I knew I was not coping very well this morning so I packed some lunch, put on my walking shoes, made sure I had plenty of water and gathered up my note book and various self help books including one on Christian suggestions for the spiritual one on self care (in relation to well-being other than bubble baths and cups of tea) and the notes I printed out on the weekend.
The weather here was glorious! I drove to a conservation park I had hoped might be a bit quieter than others I visit. I tried to accommodate the traffic nose and concentrate more on the birds. I had a glorious walk amongst tall gumtrees loaded with a variety of birds.

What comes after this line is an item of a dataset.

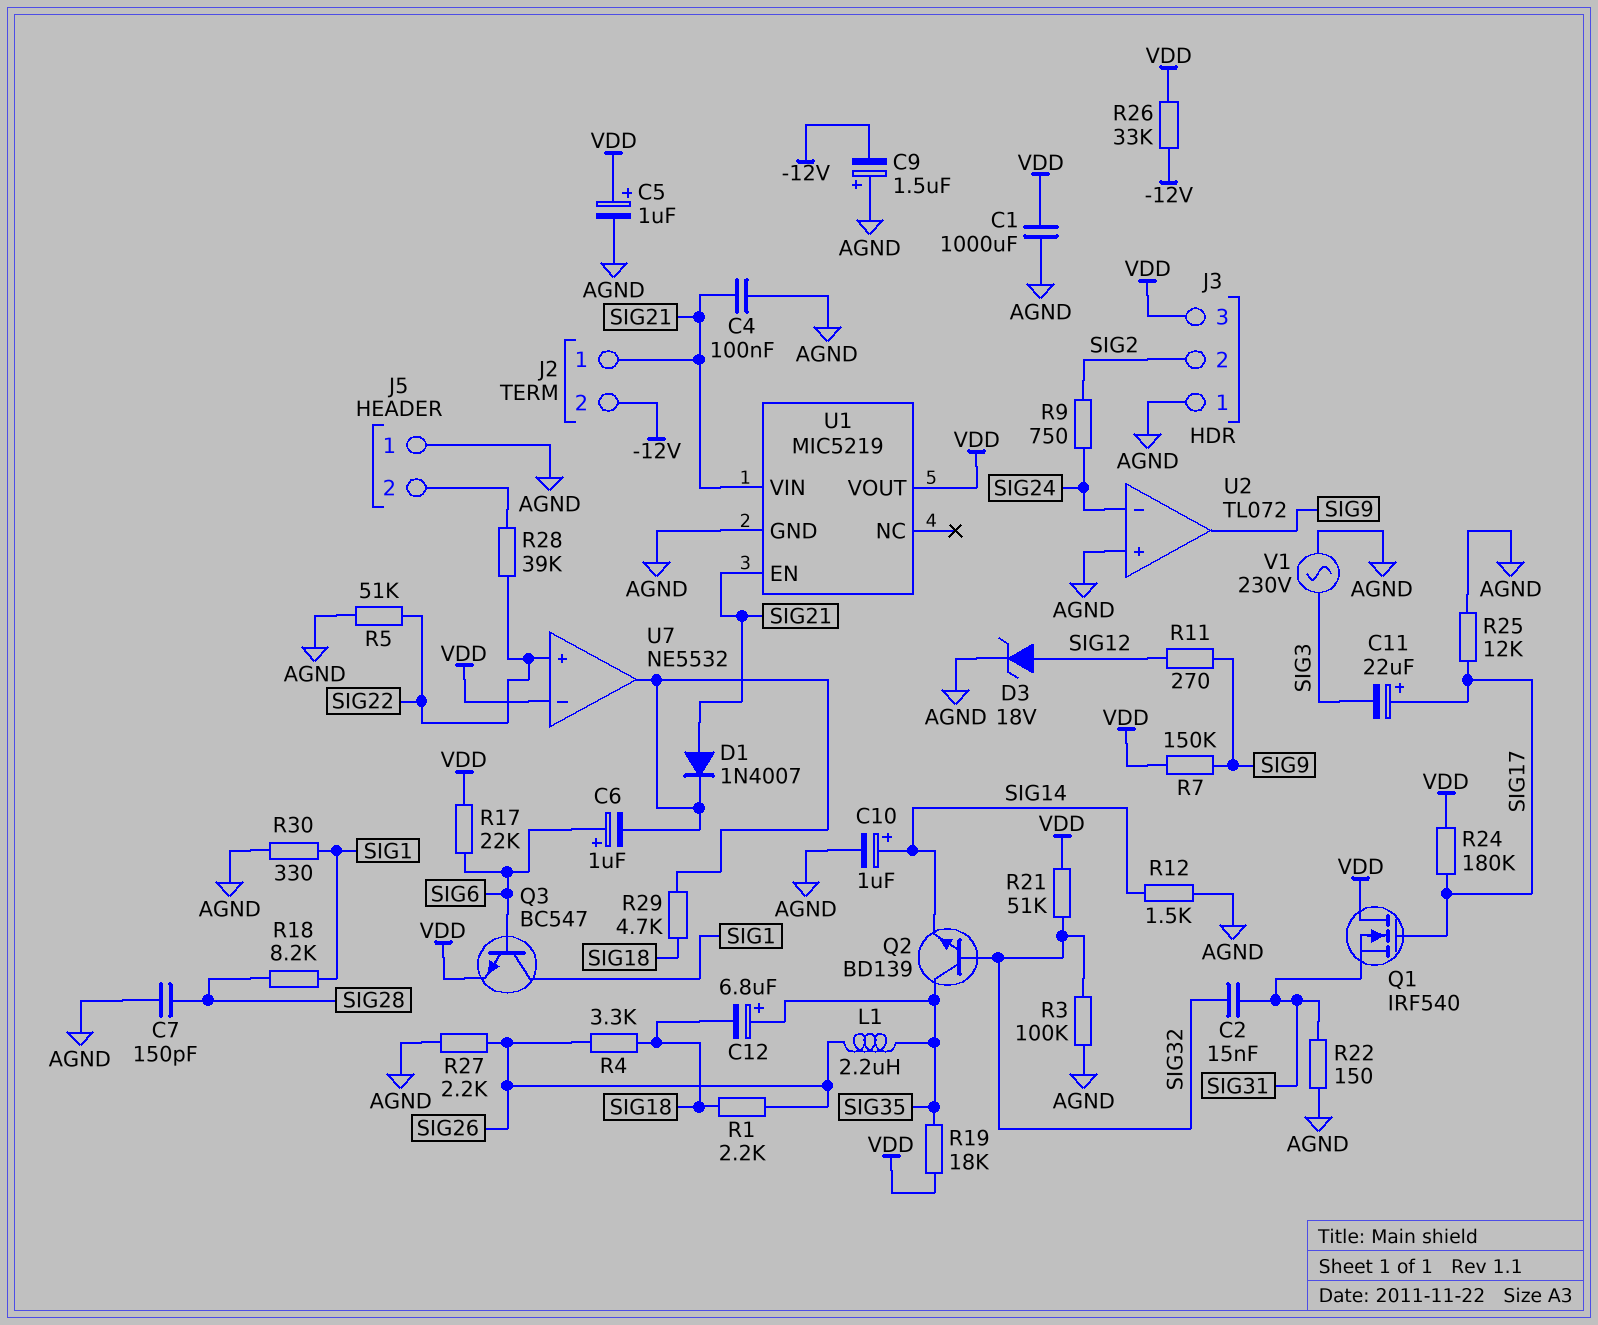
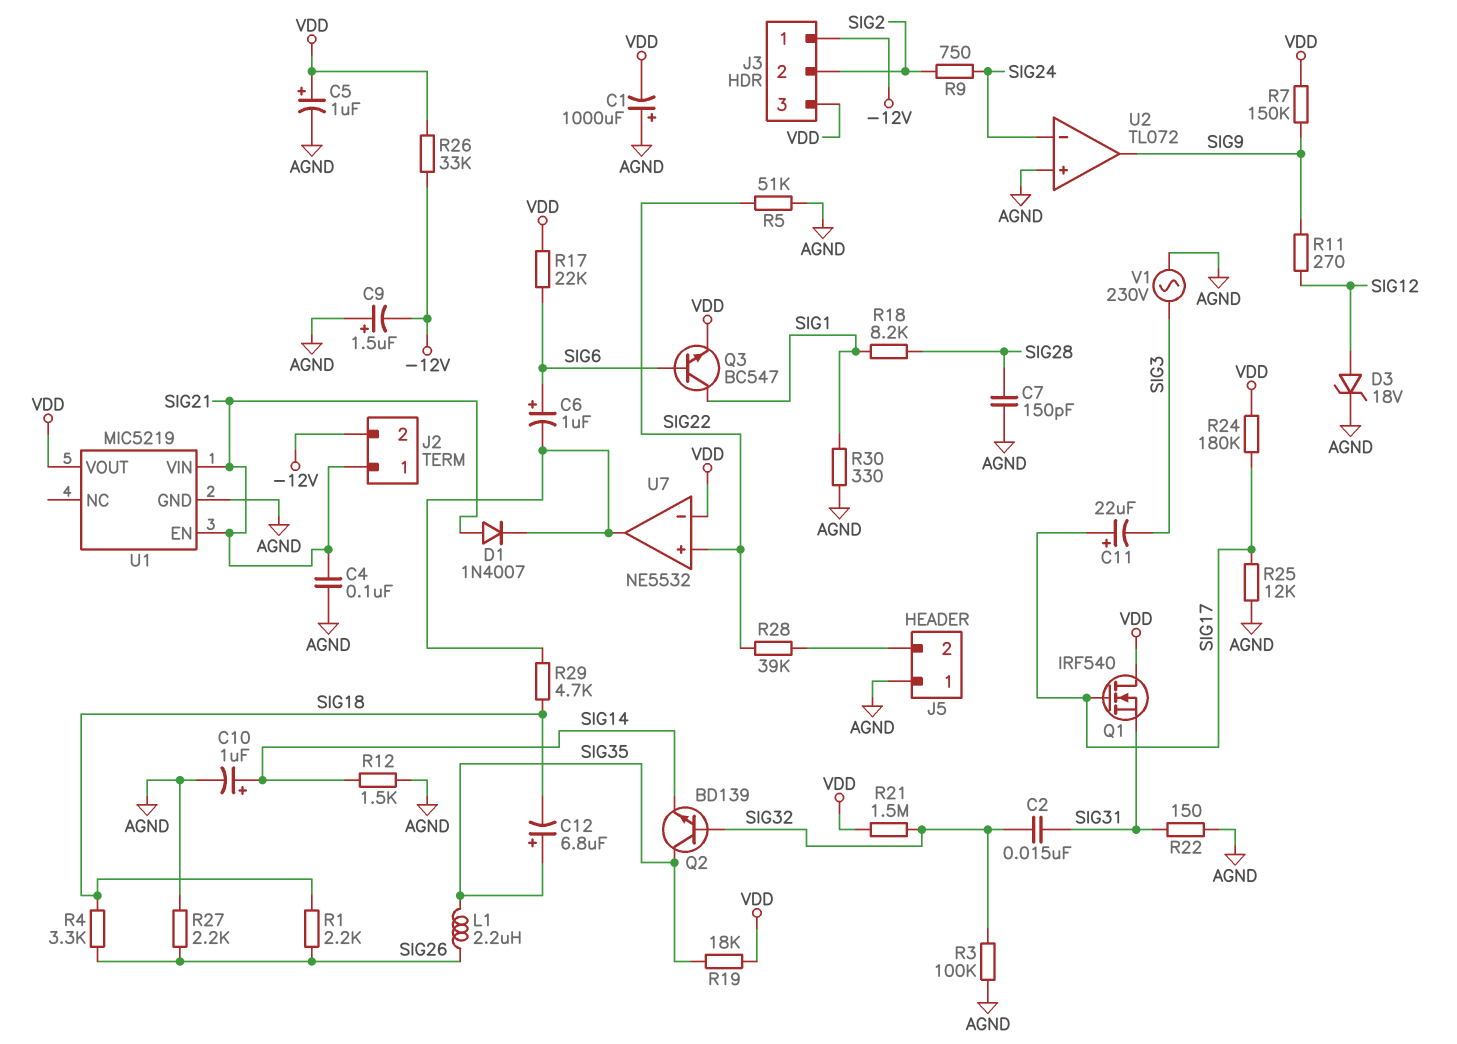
C1: 1000uF (AGND, VDD) -> 1000uF (plus AGND, minus VDD)
J3 pin 1: AGND -> -12V
R21: 51k (SIG32, VDD) -> 1.5M (SIG32, VDD)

There is a picnic table in a grassed area. I sat there and had lunch then took out my note book and materials. My mind was not in the right place to tackle answering any of the questions presented in the printed material. I read through it all, contemplated a few ideas and then let that go. I made some notes of what may help from the other material I had brought along. Then I packed it all away in the car.
I walked along the pathway going the opposite direction this time. I sat. I listened. I welcomed in peace. I lay down on a huge tree trunk that had collapsed. I had taken a few photos. I can look back on those.
I have returned home feeling a little unsettled again so I will consider what has been the trigger and how to process that. Time for a cup of tea. I have a book handy if I need a distraction for a while beofre I am ready to process and consider my thoughts.
Thanks gain for the recommendations. I have been diagnosed with complex PTSD, BDP, Depression, Stress and Anxiety I know they are conditions, they are not me. Sure make life interesting at times though!
I'm really pleased I took the time to visit the conservation park and to have stayed there for so long trying to look after myself.
Thanks again for your insight and understanding.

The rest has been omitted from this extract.